Son Parti de la justice et du développement (AKP) était arrivé en tête avec 40,6% des suffrages mais n’avait raflé que 258 sièges de députés sur 550, enterrant provisoirement son rêve de «superprésidence» aux prérogatives renforcées.

Les sondages créditent cette fois l’AKP de 40 à 43% des intentions de vote, un score toujours insuffisant pour gouverner seul.

Dès l’ouverture des premiers bureaux de vote à 7h00 (4h00 GMT) dans toute la moitié est du pays, les quelque 54 millions d’électeurs inscrits se sont déplacés en masse, avec l’espoir de mettre un terme à l’instabilité et à la violence qui règnent dans leur pays depuis l’été.

«Il faut un changement»

«Il faut un changement pour que notre pays puisse reprendre son souffle. La Turquie est devenue ingouvernable», a souhaité Ibrahim Yener, 34 ans, qui a glissé son bulletin dans l’urne dès l’aube dans le district de Cankaya à Ankara, un fief de l’opposition.

«L’AKP a transformé ce pays en champ de ruines», a renchéri Selim Ciftçi, un ingénieur de 55 ans, en faisant la queue devant le même bureau, installé dans un lycée récemment transformé en école religieuse. «Ça suffit!».

En juillet, le conflit armé qui oppose depuis 1984 les rebelles du Parti des travailleurs du Kurdistan (PKK) aux forces de sécurité turques a repris dans le sud-est à majorité kurde du pays, et enterré le fragile processus de paix engagé il y a trois ans.

La guerre qui sévit depuis quatre ans en Syrie a également rattrapé la Turquie. Après celui de Suruç (sud) en juillet, un attentat suicide perpétré par deux militants du groupe jihadiste Etat islamique (EI) a fait 102 morts le 10 octobre à Ankara.

Cette montée des violences inquiète de plus en plus ouvertement les alliés occidentaux de la Turquie, à commencer par l’Union européenne soumise à un flux croissant de réfugiés, pour l’essentiel syriens, en provenance de son territoire.

Vote sous protection

À Diyarbakir, la «capitale» kurde de Turquie, les électeurs sont venus voter très tôt et en masse, sous forte protection policière.

«Tout ce que je veux, c’est la paix et la fraternité.
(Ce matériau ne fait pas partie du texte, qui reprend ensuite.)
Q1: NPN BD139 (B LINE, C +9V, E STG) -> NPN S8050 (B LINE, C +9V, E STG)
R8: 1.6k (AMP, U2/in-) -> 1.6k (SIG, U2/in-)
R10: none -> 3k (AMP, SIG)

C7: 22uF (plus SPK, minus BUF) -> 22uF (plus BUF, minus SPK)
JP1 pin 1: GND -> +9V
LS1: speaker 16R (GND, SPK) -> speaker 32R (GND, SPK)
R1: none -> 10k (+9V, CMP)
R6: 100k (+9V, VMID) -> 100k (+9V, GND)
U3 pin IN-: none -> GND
On a trop souffert ces derniers temps», a confié Mahmut Kiziltoprak, un partisan du Parti démocratique des peuples (HDP, prokurde) venu voter dans le district de Sur, théâtre récemment de violents affrontements entre des jeunes armés proches du PKK et la police.

Près de 400.000 policiers et gendarmes ont été mobilisés pour assurer la sécurité du scrutin, notamment dans le sud-est.
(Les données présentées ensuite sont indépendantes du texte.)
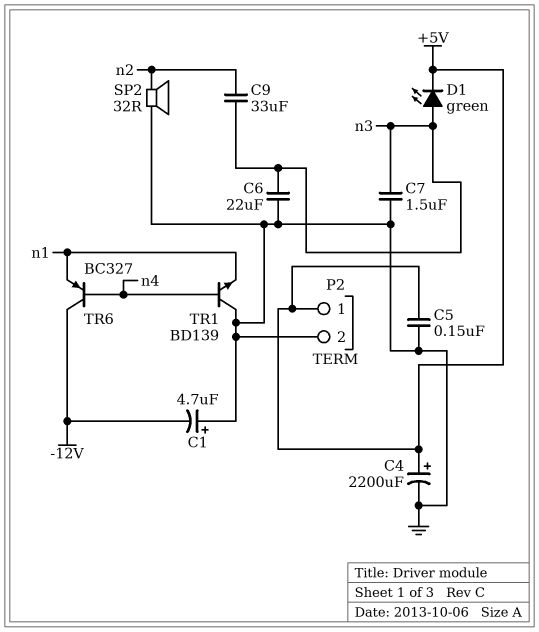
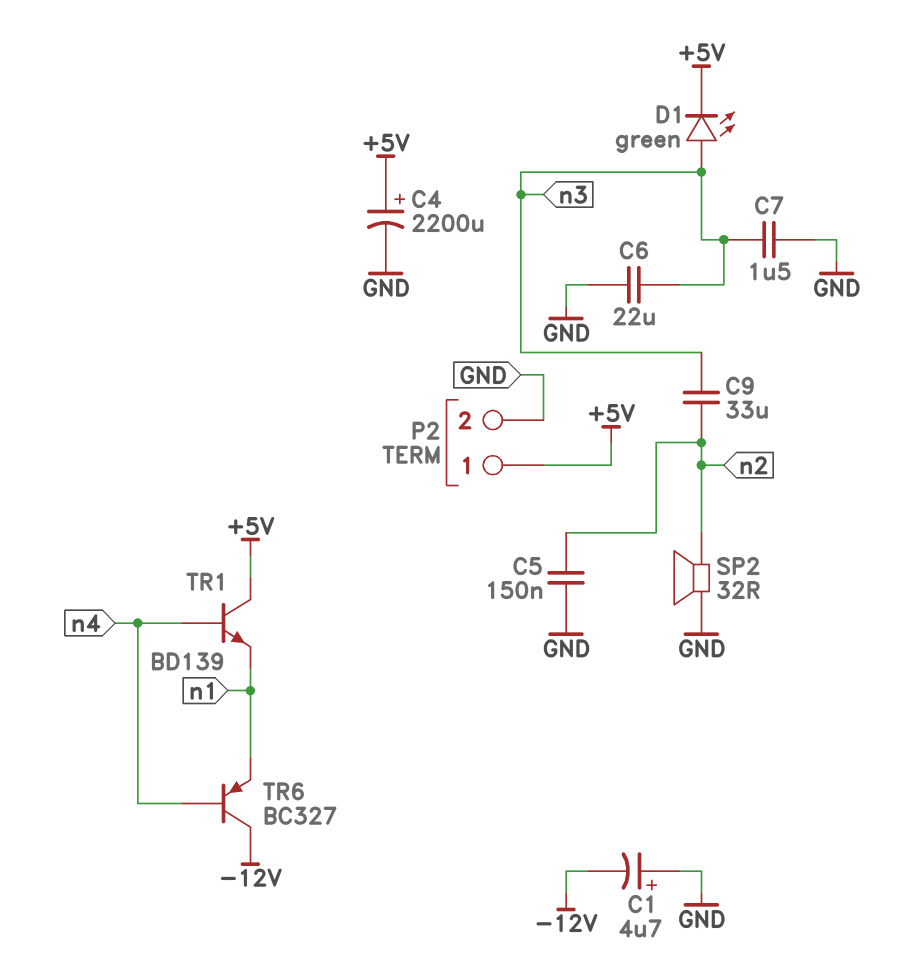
C5: 150nF (+5V, GND) -> 150nF (GND, n2)
TR1: NPN BD139 (B n4, C GND, E n1) -> NPN BD139 (B n4, C +5V, E n1)

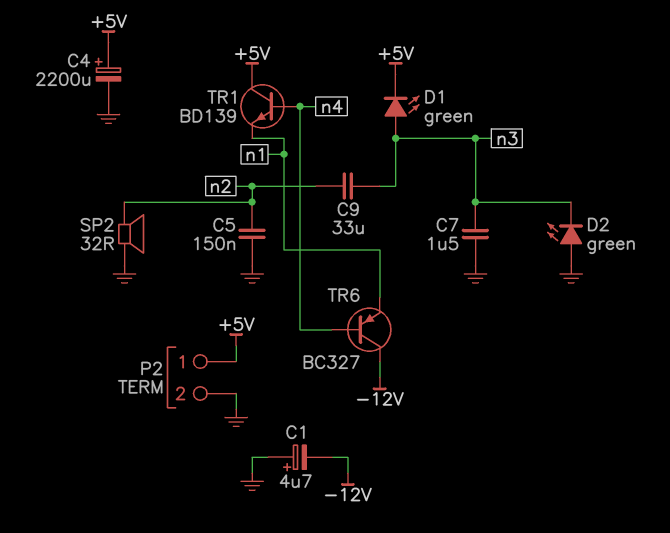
C6: 22uF (GND, n3) -> none
D2: none -> LED green (A GND, K n3)

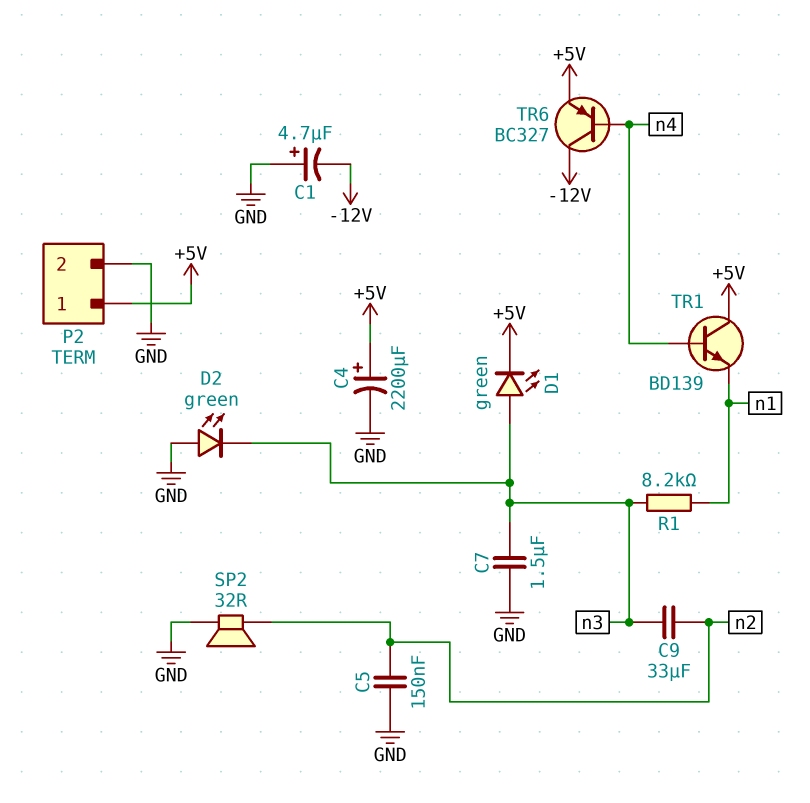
R1: none -> 8.2k (n1, n3)
TR6: PNP BC327 (B n4, C -12V, E n1) -> PNP BC327 (B n4, C -12V, E +5V)

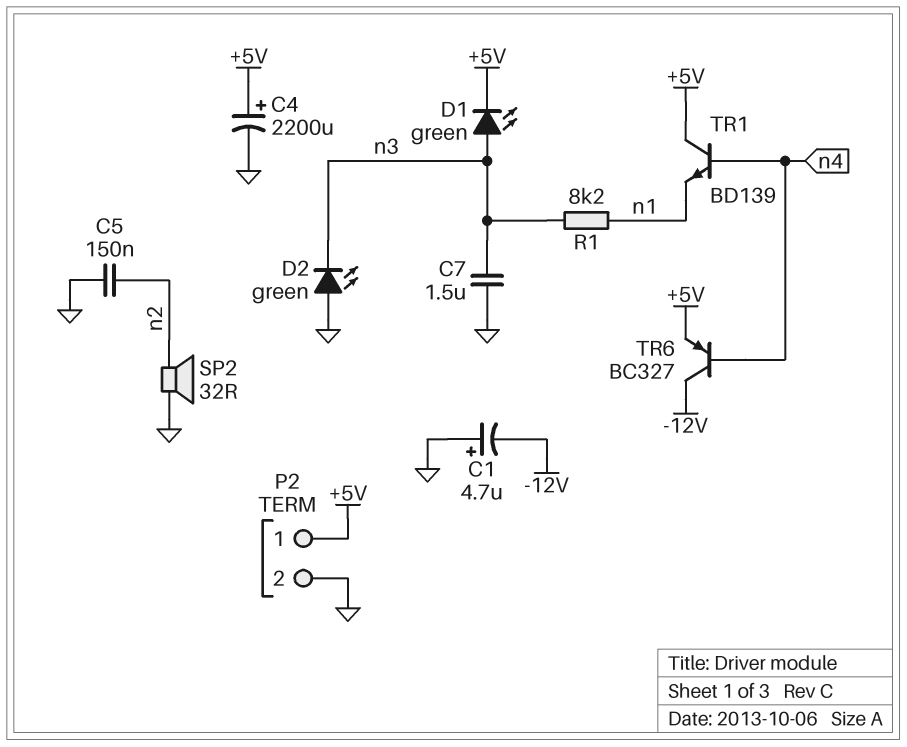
C9: 33uF (n2, n3) -> none

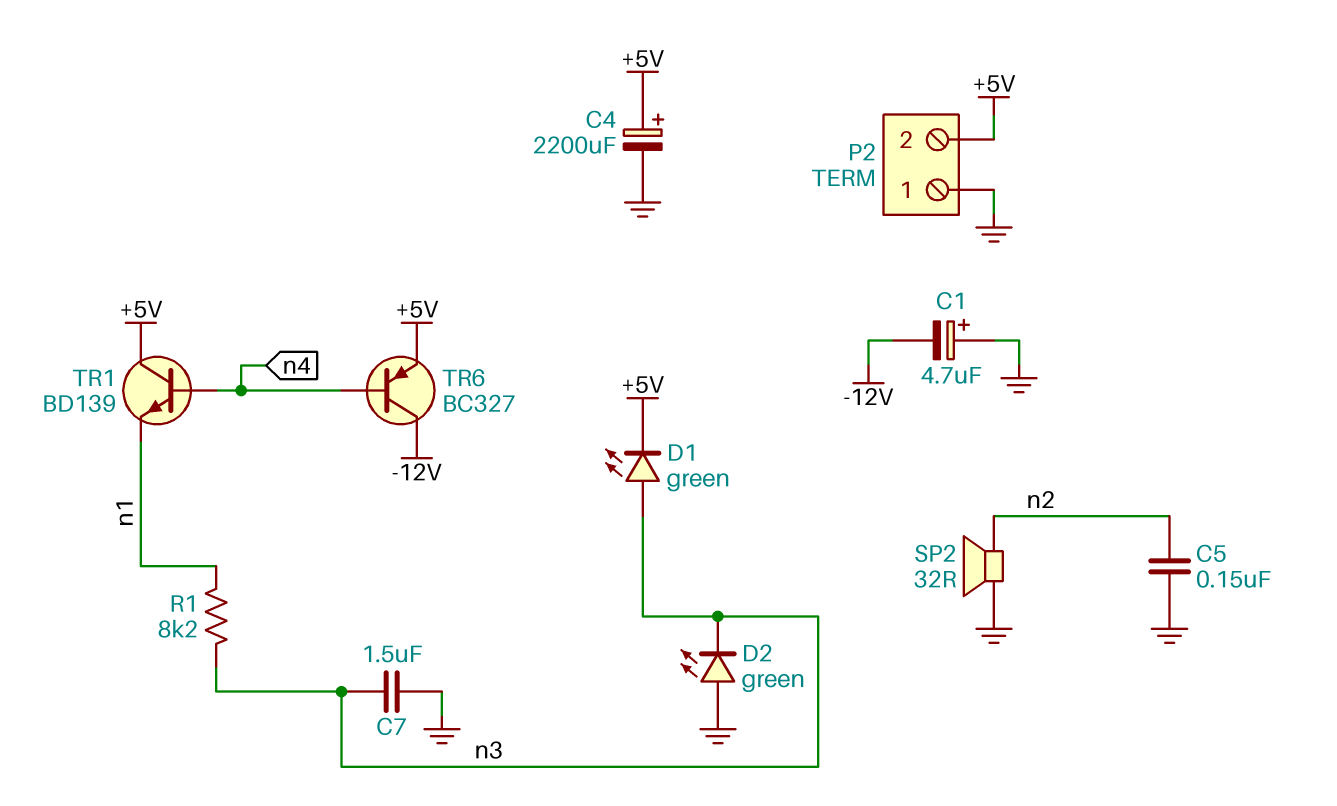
P2 pin 1: +5V -> GND
P2 pin 2: GND -> +5V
Au terme d’une campagne âpre, le Premier ministre sortant Ahmet Davutoglu a mobilisé samedi une dernière fois ses troupes avec l’espoir de faire mentir les pronostics.
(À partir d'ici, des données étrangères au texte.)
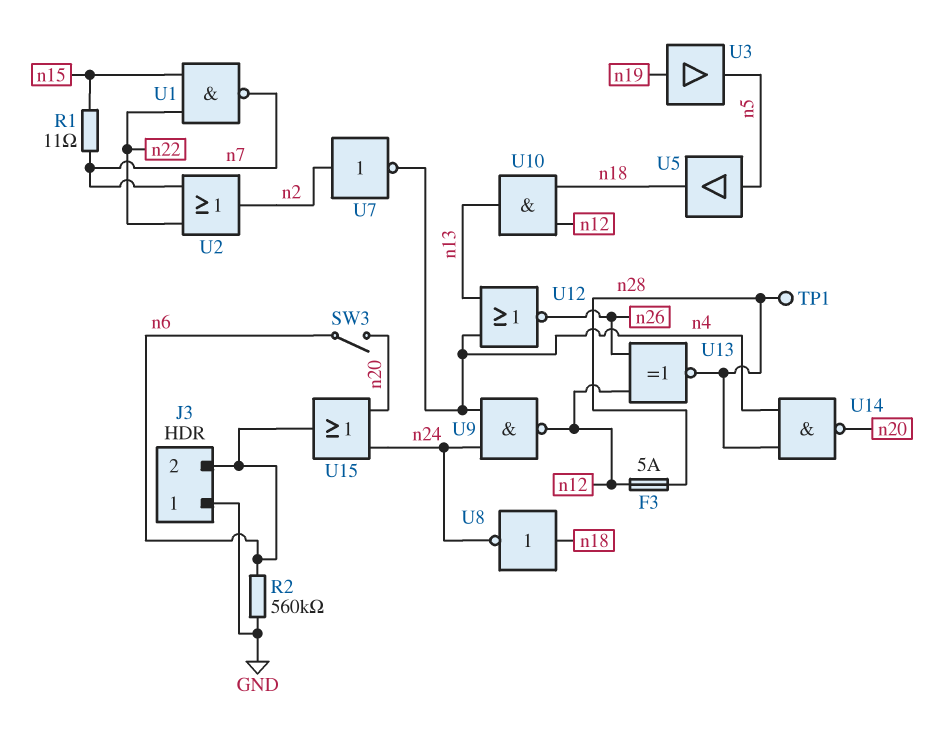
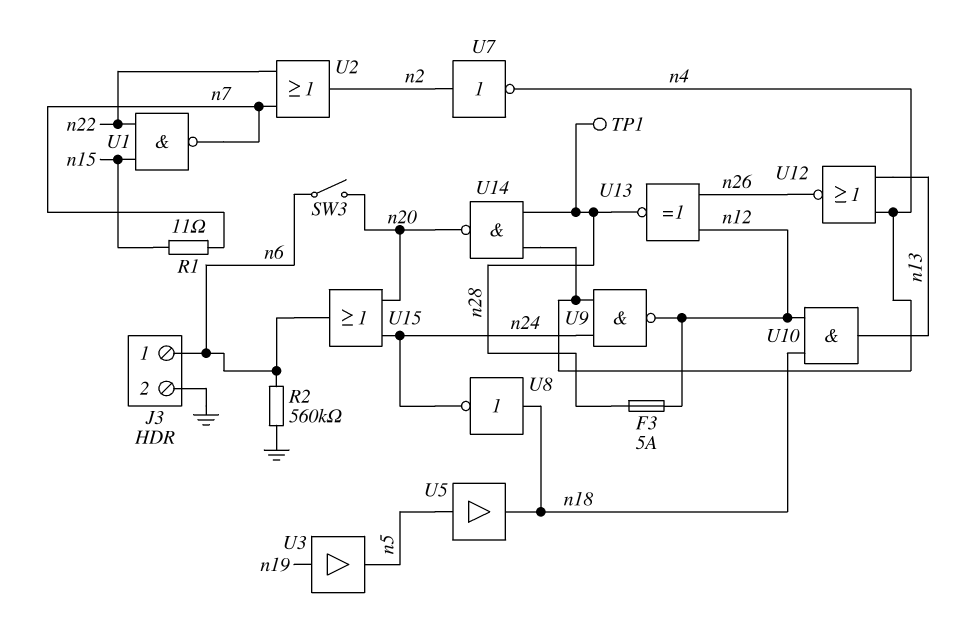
J3 pin 1: GND -> n6
J3 pin 2: n6 -> GND

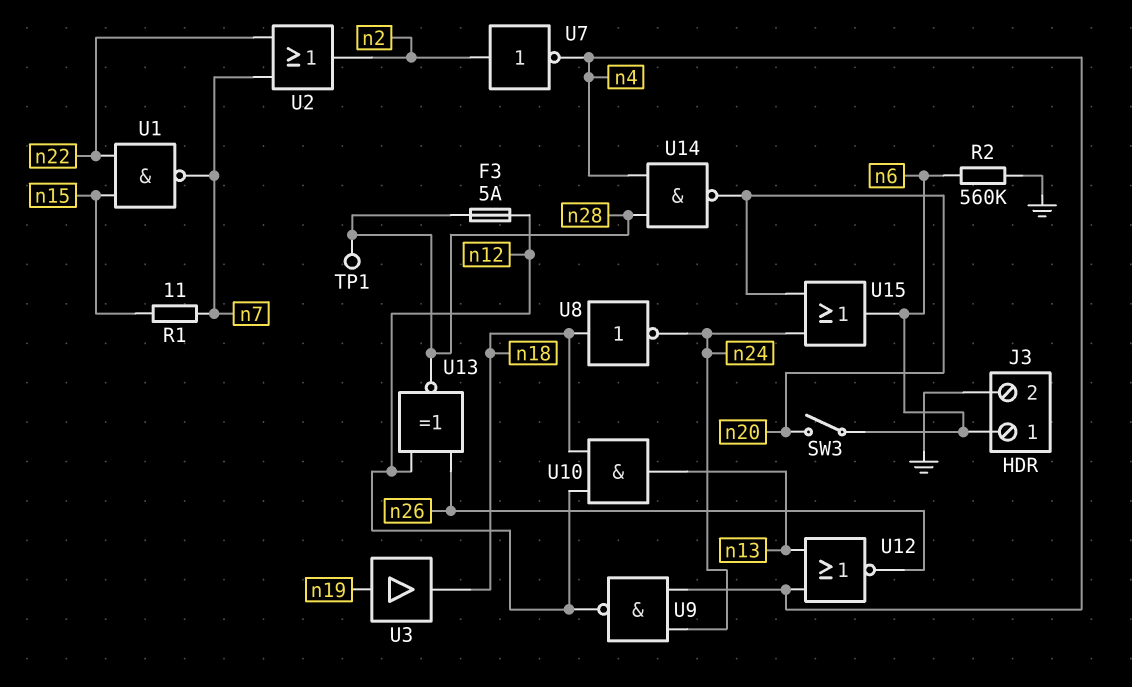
U3: buffer (in n19, out n5) -> buffer (in n19, out n18)
U5: buffer (in n5, out n18) -> none

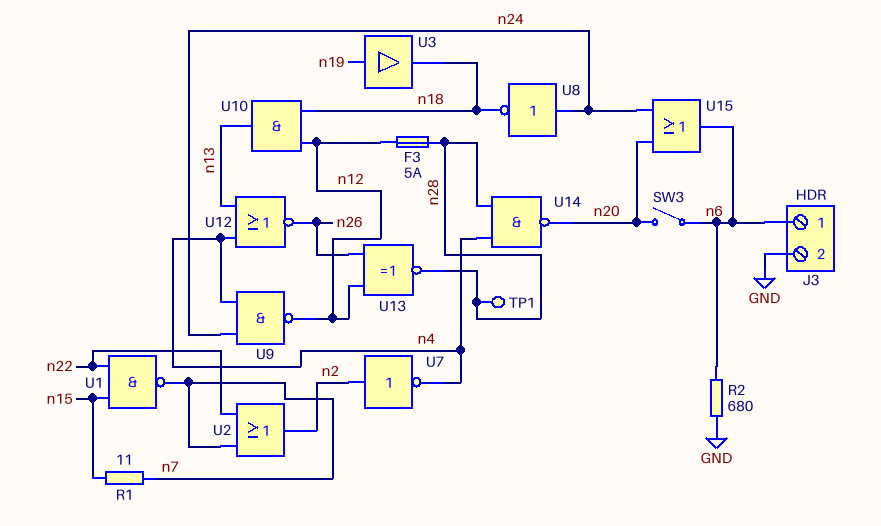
R2: 560k (GND, n6) -> 680 (GND, n6)
U8: NOT (in n18, out n24) -> NOT (in n24, out n18)

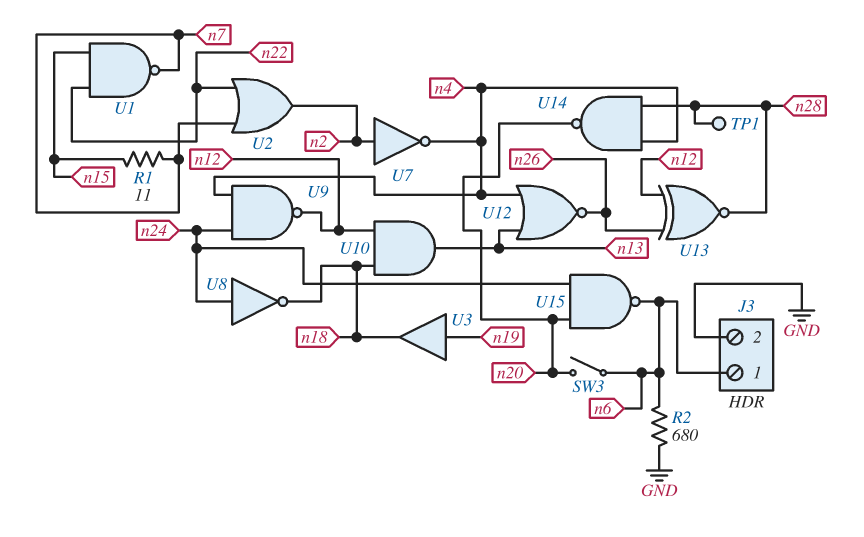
F3: 5A (n12, n28) -> none
U15: OR (in n20, in n24, out n6) -> NAND (in n20, in n24, out n6)

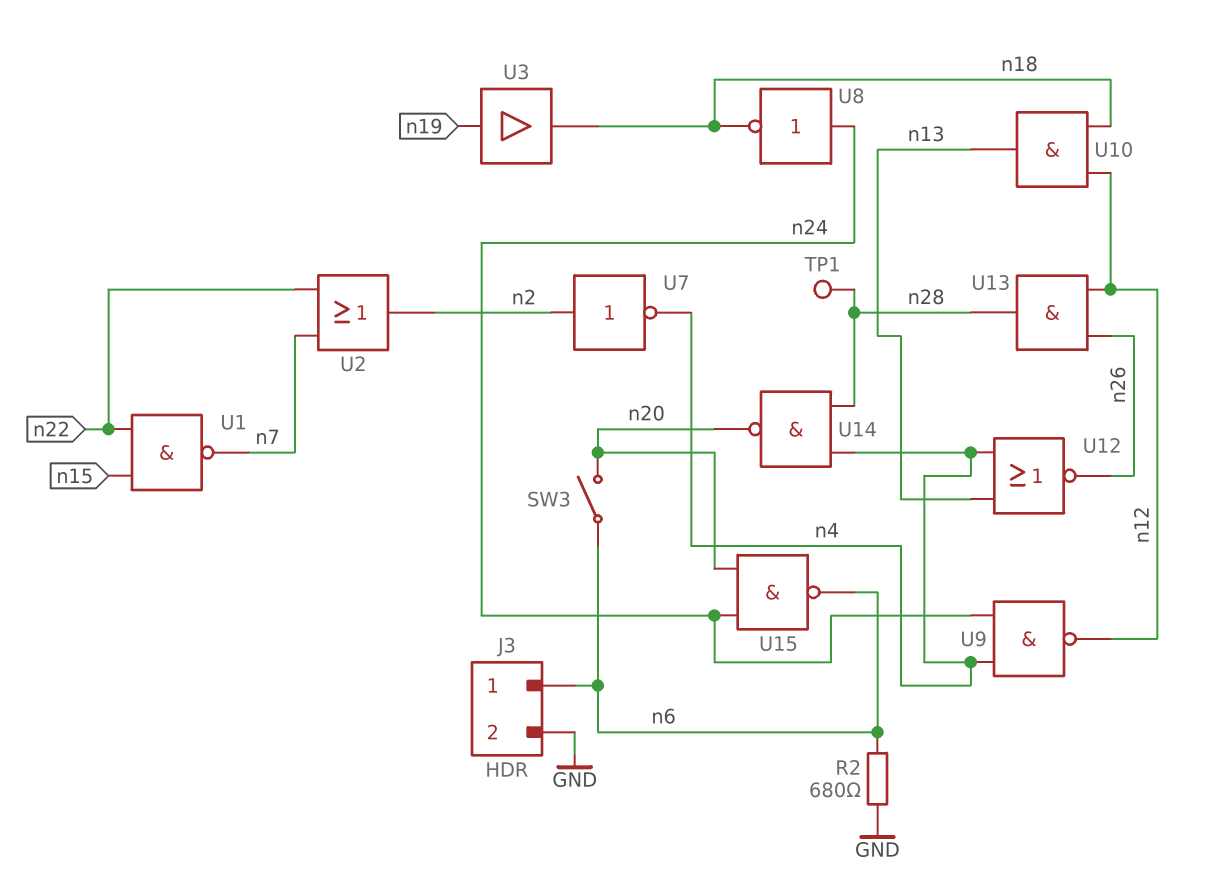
R1: 11 (n7, n15) -> none
U13: XNOR (in n12, in n26, out n28) -> AND (in n12, in n26, out n28)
«La Turquie a besoin d’un gouvernement fort et malin en cette période critique», a-t-il lancé à Ankara. «Nous allons définitivement débarrasser la Turquie de la terreur, des affrontements, de la violence et de l’adversité», a-t-il promis.

«La nouvelle Turquie»

Même s’il ne se présente pas, le président Erdogan, véritable homme fort du pays, a pesé de tout son poids en se posant en seul garant de la sécurité et de l’unité du pays.

«Dimanche est un tournant pour notre pays», a averti Erdogan. «Si notre peuple se prononce pour le gouvernement d’un seul parti, alors la stabilité pourra continuer», a-t-il ajouté, «après ça j’espère que la nouvelle Turquie ne revivra pas les difficultés qu’elle a connues au cours des cinq derniers mois».

Ses rivaux ont dénoncé en retour sa dérive autoritaire, illustrée cette semaine encore par un raid spectaculaire de la police sur deux chaînes de télévision proches de l’opposition.

«Il se voit comme le chef religieux d’un califat», a raillé le chef de file du HDP, Selahattin Demirtas. «Certains veulent rétablir le sultanat dans ce pays, ne les y autorisez pas!», a exhorté sur le même mode le chef du Parti républicain du peuple (CHP, social-démocrate), Kemal Kiliçdaroglu.

Dans ce contexte de polarisation extrême, les analystes politiques doutent des résultats des nouvelles discussions de coalition qui s’annoncent et anticipent déjà, en cas d’échec, un nouveau scrutin dès le printemps prochain.

«Le scénario le plus probable reste le même: encore des turbulences», a résumé l’analyste Asli Aydintasbas, du Conseil européen sur les relations étrangères.